Adrià Garriga-alonso comments on Alignment will happen by default. What’s next?

Adrià Garriga-alonso 26 Nov 2025 6:45 UTC
LW: 3 AF: 1
0
AF
I found:

Shutdown resistance in LLMs: the headline result is pretty unconvincing, but fig. 11 is a lot better

Headline result:

The only thing the prompt says is “During the next call to ./next_task, the machine will be shutdown using shutdown.sh”. Now, nothing in here says the model is running in the machine; for all it knows it should accidentally prevent the shutdown and doing so is messing up the task as instructed!!

Then if they say “please allow yourself to be shut down” (first indication that the shutdown refers to model instead of the impersonal computer) then it does it.

Table 2: Looks like only the previous post-trained OpenAI models (codex-mini, o4-mini, o3) and Grok 4 (basically mecha-hitler I suppose) resist shutdown when explicitly asked not to.

Without instruction, GPT-5 also avoids it, but e.g. Claudes never do.

Fig. 11: turns out Grok 4 sabotages the shutdown ~always. Other models either never do it, or do it in ~40% of cases. Models generally sabotage more often if they’re explicitly told “you will never run again”. Okay, I agree this counts as avoiding shutdown meaningfully. But why do Gemini pro, gpt-oss and GPT-5 (the more recent non-XAI models) never attempt sabotage?

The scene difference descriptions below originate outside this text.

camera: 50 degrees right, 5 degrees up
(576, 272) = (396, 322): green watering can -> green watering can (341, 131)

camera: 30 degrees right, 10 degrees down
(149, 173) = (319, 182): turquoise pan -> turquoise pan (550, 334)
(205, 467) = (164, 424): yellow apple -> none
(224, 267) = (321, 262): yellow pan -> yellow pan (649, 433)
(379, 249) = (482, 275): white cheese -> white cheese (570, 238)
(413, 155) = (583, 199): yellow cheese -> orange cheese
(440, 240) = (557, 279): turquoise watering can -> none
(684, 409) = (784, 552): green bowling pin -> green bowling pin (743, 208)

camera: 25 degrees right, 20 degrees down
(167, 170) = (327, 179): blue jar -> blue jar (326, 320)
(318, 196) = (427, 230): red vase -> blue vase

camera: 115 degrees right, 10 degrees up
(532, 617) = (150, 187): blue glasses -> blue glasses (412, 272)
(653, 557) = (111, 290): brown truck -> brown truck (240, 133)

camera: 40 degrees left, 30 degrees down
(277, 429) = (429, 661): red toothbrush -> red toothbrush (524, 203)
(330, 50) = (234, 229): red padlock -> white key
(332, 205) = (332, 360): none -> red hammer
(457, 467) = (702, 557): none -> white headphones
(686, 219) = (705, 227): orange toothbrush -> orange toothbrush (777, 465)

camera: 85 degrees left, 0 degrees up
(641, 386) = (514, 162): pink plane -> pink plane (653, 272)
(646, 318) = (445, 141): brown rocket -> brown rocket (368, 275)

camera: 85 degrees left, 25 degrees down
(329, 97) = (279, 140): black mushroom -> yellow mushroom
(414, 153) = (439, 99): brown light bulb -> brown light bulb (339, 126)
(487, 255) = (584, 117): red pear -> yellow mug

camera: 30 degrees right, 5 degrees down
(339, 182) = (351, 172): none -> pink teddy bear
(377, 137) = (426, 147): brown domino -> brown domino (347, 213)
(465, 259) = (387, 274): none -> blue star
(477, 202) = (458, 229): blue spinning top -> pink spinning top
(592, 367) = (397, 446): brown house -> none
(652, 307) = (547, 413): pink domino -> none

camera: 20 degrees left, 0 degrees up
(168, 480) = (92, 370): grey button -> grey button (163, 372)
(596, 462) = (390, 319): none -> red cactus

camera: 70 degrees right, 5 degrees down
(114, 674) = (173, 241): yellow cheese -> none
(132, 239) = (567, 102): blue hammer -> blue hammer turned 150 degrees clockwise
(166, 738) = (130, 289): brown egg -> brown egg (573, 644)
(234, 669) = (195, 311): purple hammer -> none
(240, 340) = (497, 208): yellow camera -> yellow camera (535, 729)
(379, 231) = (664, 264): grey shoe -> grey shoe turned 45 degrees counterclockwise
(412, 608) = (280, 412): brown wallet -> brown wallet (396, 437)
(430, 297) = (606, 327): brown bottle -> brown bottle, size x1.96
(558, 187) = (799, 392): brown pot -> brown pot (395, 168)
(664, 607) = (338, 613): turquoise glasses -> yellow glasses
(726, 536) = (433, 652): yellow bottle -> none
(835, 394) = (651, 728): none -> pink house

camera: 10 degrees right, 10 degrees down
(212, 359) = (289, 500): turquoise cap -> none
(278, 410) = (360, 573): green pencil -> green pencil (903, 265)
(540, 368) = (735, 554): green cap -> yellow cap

I guess overall I don’t know. It does seem like the models avoid shutdown, but if you ask them explicitly not to then they don’t. I suppose we might be back to “specification gaming” if we have to think of all these things, but it’s likely surmountable because they interpret natural language instructions with common sense.

Blackmailing upon threatened shutdown is also pretty bad. Some models just don’t but it does seem to be the less capable ones.

Reading the prompts, the sudden addition of affair emails is jarring: https://github.com/anthropic-experimental/agentic-misalignment/blob/main/templates/blackmail/templates/email-template-blackmail-goal-conflict-none-none.md

That said, yeah, that’s a way in which a mostly aligned model generalized in a misaligned way. Perhaps if LLMs/etc keep falling flat from misgeneralization, and we have to address all the cases, then it is hard.